I’ve been growing my skills a lot, it just takes a lot of time. At least for me, it’s difficult to learn by just blasting away at a complex project for a couple of weeks. I’ve been doing a lot of smaller bits of code, especially Project Euler, while also investigating some larger scale stuff. I’m going to write a program to help me manage the MGA ladder, because that’s a pretty big pain point (I hate repetitive data entry tasks!).

I think in terms of learning, I’ve gotten to a point where books will actually be useful to me now. I just had to do a lot of coding in whatever my way my brain wanted to, now I have a jumping off point for understanding more interesting stuff. So I’m going to go through LYAH again, and I’ve ordered the data processing cookbook by Shuklan.

I tried to use books before, but they felt too “boring,” which I guess was my brain’s code that I couldn’t internalize the information in a useful way. I’ve read some stuff that said that writing code is most important for beginners (even if it’s not “good code”), and then reading more code is more important later. I think I was prematurely optimizing a bit, thinking about how to make my code “good” and thinking about clean code. Even in Haskell, I can do quite a bit without understanding all the higher level concepts.

Social Learning

I’ve also started going through algorithms and data structure with a friend from the Go club. I think that it’s going to be super helpful. I forget if I mentioned it in a previous post, but I’m realizing that I’m a very social learner. While I do like to read, most of the integration comes from talking with others. And not just listening, it has to be interactive. I think that’s why it felt easy to learn Go and martial arts: lots of social feedback.

I’ve also noticed that online classes don’t really do it for me. It’s very difficult for me to sit passively through a lecture now. So, I won’t be doing a lot of online courses on my own, although I’ll probably pick up bits and pieces here and there, and I might go through exercises with a friend.

So, I’m going to apply this newfound knowledge! Less “trying to figure things out on my own,” more looking for like-minded people for all the things I want to learn: yoga, martial arts, Go, programming, languages. (I think that at this point in my life, I’m also just less embarassed about what I don’t know or can’t do).

Investigation, Haskell and Rust and Job Search

Since my last post, I’ve been doing a lot of investigating. I could have jumped even further down the Python rabbit hole by immediately trying to start on projects. I think two things stopped me: one, that I didn’t have a pressing need that I could address with a project, and two, that my brain was telling me it wanted to explore more what programming could mean. The result was a foray into Haskell.

Haskell

Haskell is described as a lazy, functional language that has a very strong notion of purity. Great explanations of the language can be found at haskell.org.

I had messed around with Learn You a Haskell, a great introductory book, but had not really gotten a grasp on the language. I decided to work through CIS194, a class on Haskell taught by Brent Yorgey at UPenn, with all materials online! The exercises ended up being at a great level for me (similar to Think Python). I’ve currently worked through the midway point, right before things get abstract.

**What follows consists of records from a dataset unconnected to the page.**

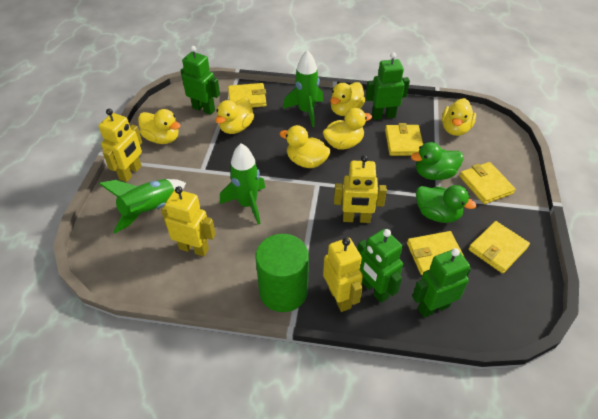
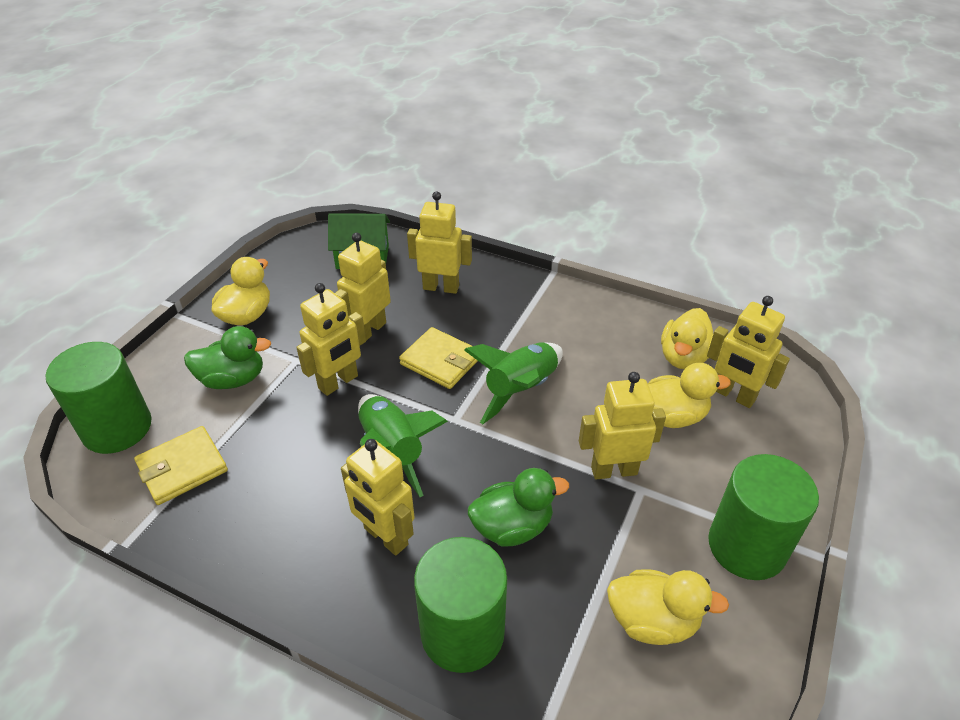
green cylinder: 1 -> 3
green house: 0 -> 1
green robot: 4 -> 0
green rocket: 3 -> 2
yellow duck: 6 -> 4
yellow robot: 4 -> 6
yellow wallet: 5 -> 2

I think that, coming from Python, my greatest delights were:

  • Exteremely clean syntax
  • Algebraic Data Types!
  • Maps, filters and folds

I’ve found that for me, the syntax makes it really easy to see the structure of the program. Visual noise takes away from shape, and I’m extremely shape-oriented (as I know from playing Go).

The Algebraic Data Types (ADT) were a revelation in terms of rethinking how to organize programs. For me, they make a lot more sense than what I know about classes and OO programming. ADTs in Haskell are strict but extremely expressive, and can tell you so much about the shape of a program up-front without delving into “details” of execution.

Of course, to operate in the real world, there needs to be a certain amount of sacrifice of purity. In Haskell, this often has to do with I/O. I haven’t gotten to really grapple with this part yet, but I’m looking forward to it as I continue to learn.

Rust

Another language I looked at recently was Rust, which is a new language often compared to Golang. I’m glad I branched out to Haskell, because I learned some things I really enjoyed in programming (like ADT), and those things really popped out when looking at Rust. Rust seems to be another imperative programming language in the vein of Python or C++, but what struck me was that it had its own implementation of ADT! I wrote some toy programs in Rust, thinking that perhaps the combination of imperative with functional would fit my mindset really well and make programming easy. But Rust has another trick up its sleeve: memory-safe programming, which is actually the language’s main calling card. I only know a little, but it looks like Rust places responsibility for keeping track of when and where memory is allocated to variables, while also creating a framework so that the compiler can help you keep track.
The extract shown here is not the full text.